The price of a brand new C2 rower is anywhere from $850 to $1200. There are some used ones if you check Craigslist, but they get snapped up pretty quickly by CrossFitters. On the other hand you may come across an Airdyne at a garage sale. They have been around for over 30 years and come up quite frequently on Craigslist or Kijiji. I picked up mine or $150 and a buddy picked one up last week for $30. Typically a used one can be anywhere from $150-400. New airdynes range from $300-$1100 depending on the model. Lots of these beauties are still kicking around, but with the increasing popularity of Airdynes in MMA facilities and CrossFit boxes you have to be quick to snap them up.
Advantage : Airdyne
Both of these machines are fantastic because of the fact that the work on them can be quantified on the monitor. Essentially both the C2 and the Airdyne are human polygraph machines where you can’t hide or go through the motions. On both you can really work hard, but the rower requires more skill and proper positioning to really be in a good position to generate power. The other downside of the rower is that effectively it is a “pulling machine” where you are also using your legs. The airdyne is a particularly effective device because of the fact that when your legs get tired you have to use more arms in a pushing & pulling motion. In terms of bang for your buck you can’t beat an Airdyne for warming up for your workout.
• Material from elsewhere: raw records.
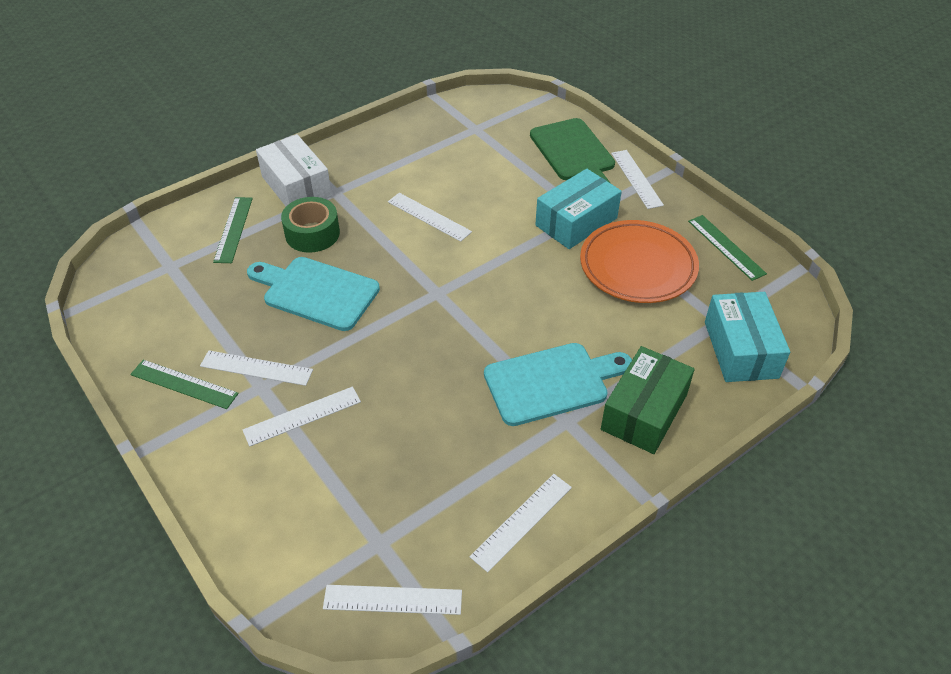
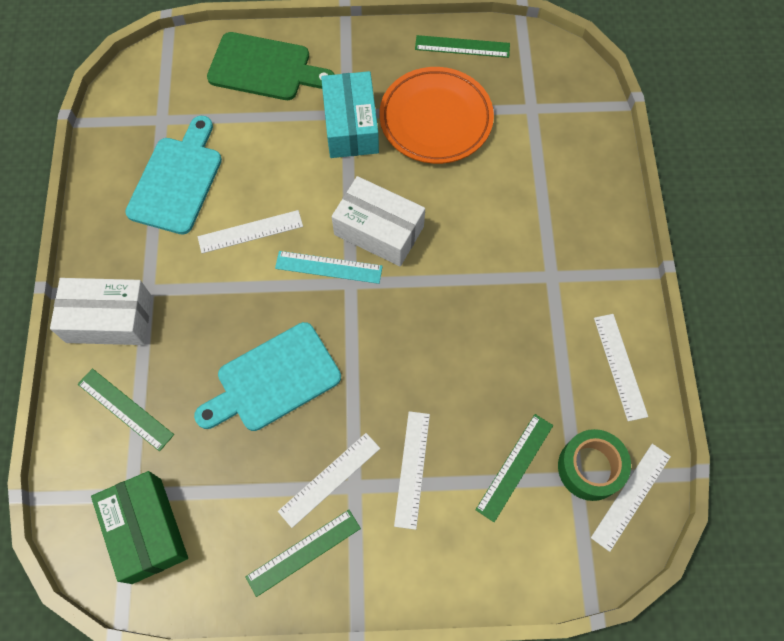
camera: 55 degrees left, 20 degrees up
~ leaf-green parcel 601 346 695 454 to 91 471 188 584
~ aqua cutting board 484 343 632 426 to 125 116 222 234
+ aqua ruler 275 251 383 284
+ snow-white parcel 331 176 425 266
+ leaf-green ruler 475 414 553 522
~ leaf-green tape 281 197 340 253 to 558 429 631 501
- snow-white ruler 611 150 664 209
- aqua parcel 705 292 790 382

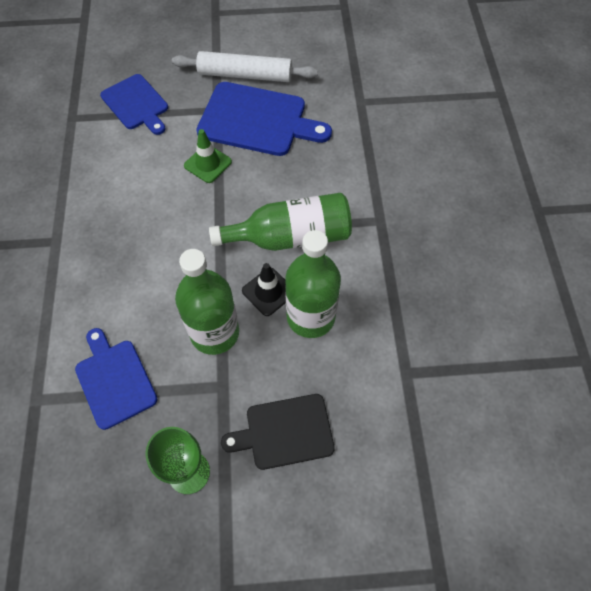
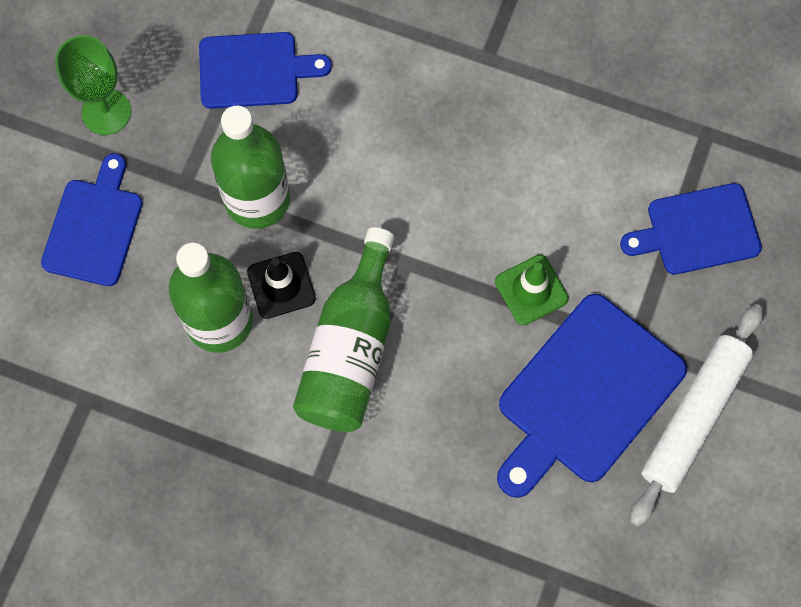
camera: 115 degrees right, 10 degrees up
~ black cutting board 221 394 335 470 to royal blue cutting board 41 153 143 286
The versatility of the Airdyne can’t be matched by the C2 rower. Basically on a rower you can row, with some minor variations, on the Airdyne some people for very creative in using the handles and pedals in various positions to elicit a variety of exercise stimuli. With a C2 rower there is a bit of a rest on the catch, but on an Airdyne, it is all suck, all the time, there is no rest. I know that I can row on a C2 for an hour, but the thought of spending an hour on the “dyne” is something that nightmares are made of. Remeber the movie “The Princess Bride”, in that movie I think this was the earliest model of the Airdyne. Video
Advantage: Schwinn Airdyne
Certain newer models of the rower have the fish game on the monitor. It’s sort of fun, but not really useful for training.
Airdyne: there is nothing fun about the airdyne. Unless you can share the fun with friends.
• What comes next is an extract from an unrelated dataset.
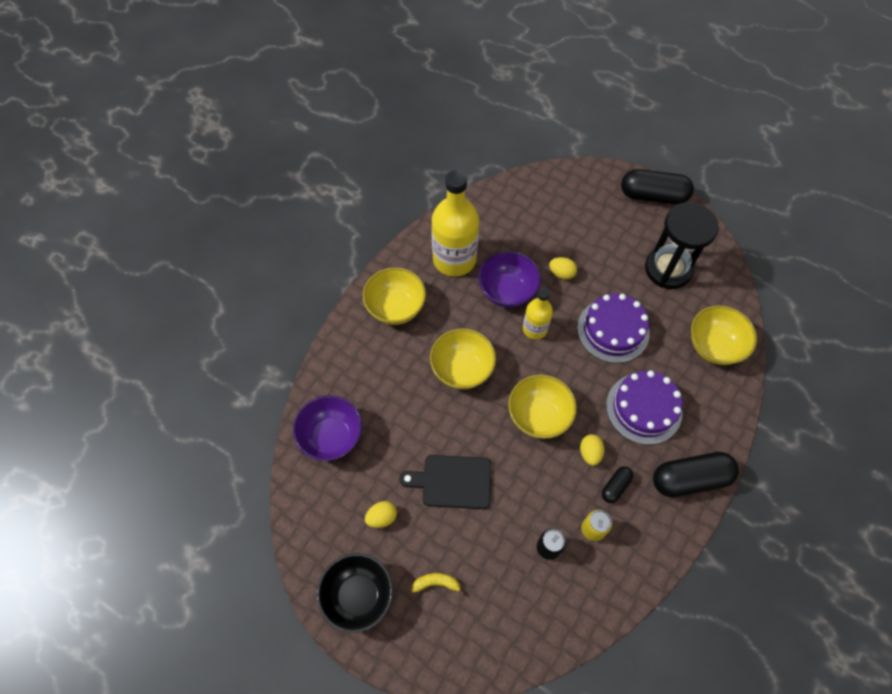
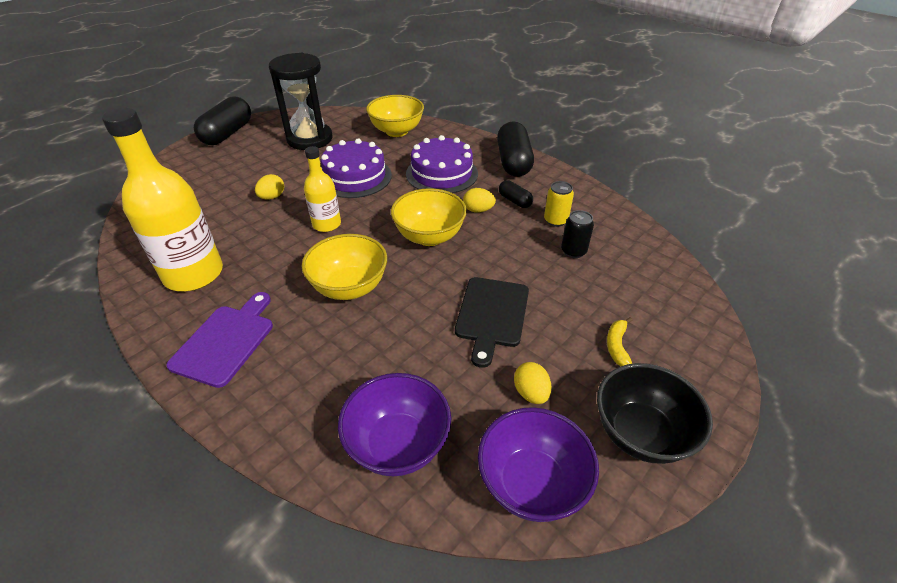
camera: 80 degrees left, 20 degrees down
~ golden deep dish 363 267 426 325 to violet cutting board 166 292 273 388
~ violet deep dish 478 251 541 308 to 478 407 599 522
Just try it for a minute hard, and try to hang on. The current record for 1 minute at Mark’s Gym is 48 calories. I’m still working on beating it when I can summon the courage to try it again. Also the seat on the Airdyne really doesn’t make it fun at all. Every cyclist knows that a fatter seat does not equal comfort. Learn how to change your Airdyne seat.
Advantage : C2 rower
This one is a toss up. Concept 2 rowers have been around since the mid 1980’s and the Schwinn Airdynes have been manufactured for over 30 years with their designs remaining relatively unchanged. The warranty on the Airdynes is stellar for home use. Frame – 30 Years; Parts – 3 Years; Electronics – 3 Years; Labor – 1 Year; Wear Items – 1 Year. Concept 2 is similar : Concept2 Model D and Model E Indoor Rowers are backed by a limited 2-year and 5-year warranty. I’ve used both extensively and have never had to replace parts on either, or had any problems with either of them.
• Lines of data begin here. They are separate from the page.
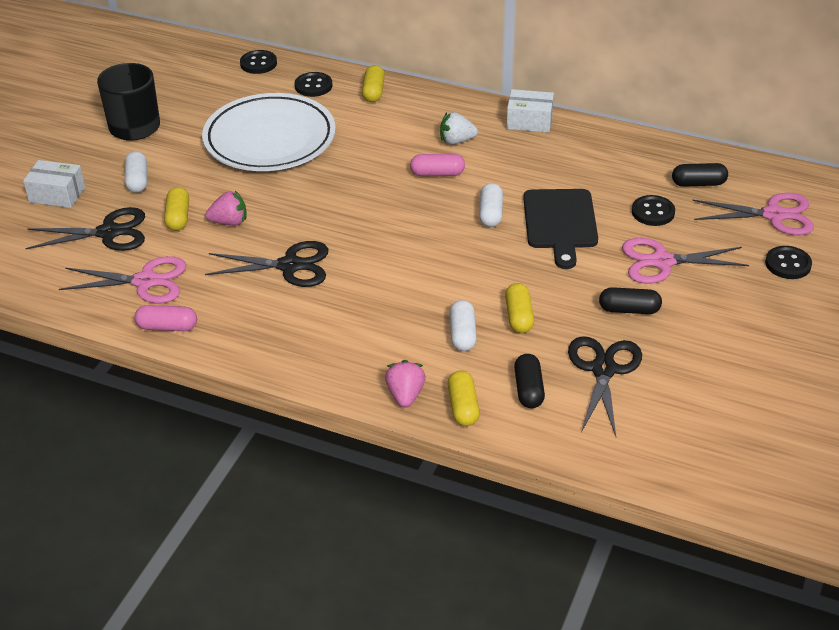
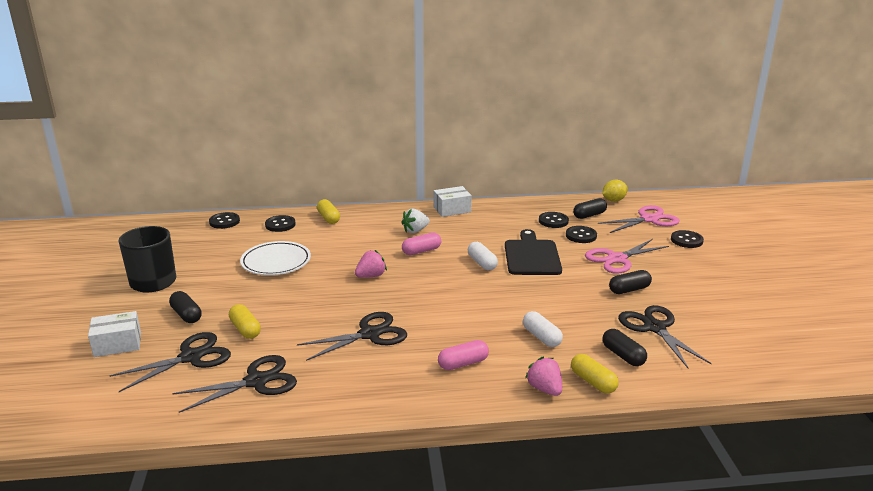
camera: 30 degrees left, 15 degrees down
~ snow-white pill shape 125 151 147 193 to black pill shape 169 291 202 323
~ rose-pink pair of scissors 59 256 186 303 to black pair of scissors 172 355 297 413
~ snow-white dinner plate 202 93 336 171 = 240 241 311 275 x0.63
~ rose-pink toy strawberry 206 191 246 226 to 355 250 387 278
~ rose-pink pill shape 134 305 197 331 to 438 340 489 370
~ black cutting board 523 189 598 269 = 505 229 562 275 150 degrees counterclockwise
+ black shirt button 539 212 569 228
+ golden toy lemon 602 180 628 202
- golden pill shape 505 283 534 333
Advantage: Tie C2 Rower / Airdyne
Schwinn Airdyne vs. Concept 2 Rower Conclusion
If you are serious about fitness then you will probably get both of these exercise tools. But if you had to pick just one, or space is an issue, then I’d say get a Schwinn Airdyne. This is a serious tool that can get you fit fast, the learning curve is low, and it works more muscles in different planes than a rower. Don’t just take my word, try it for yourself!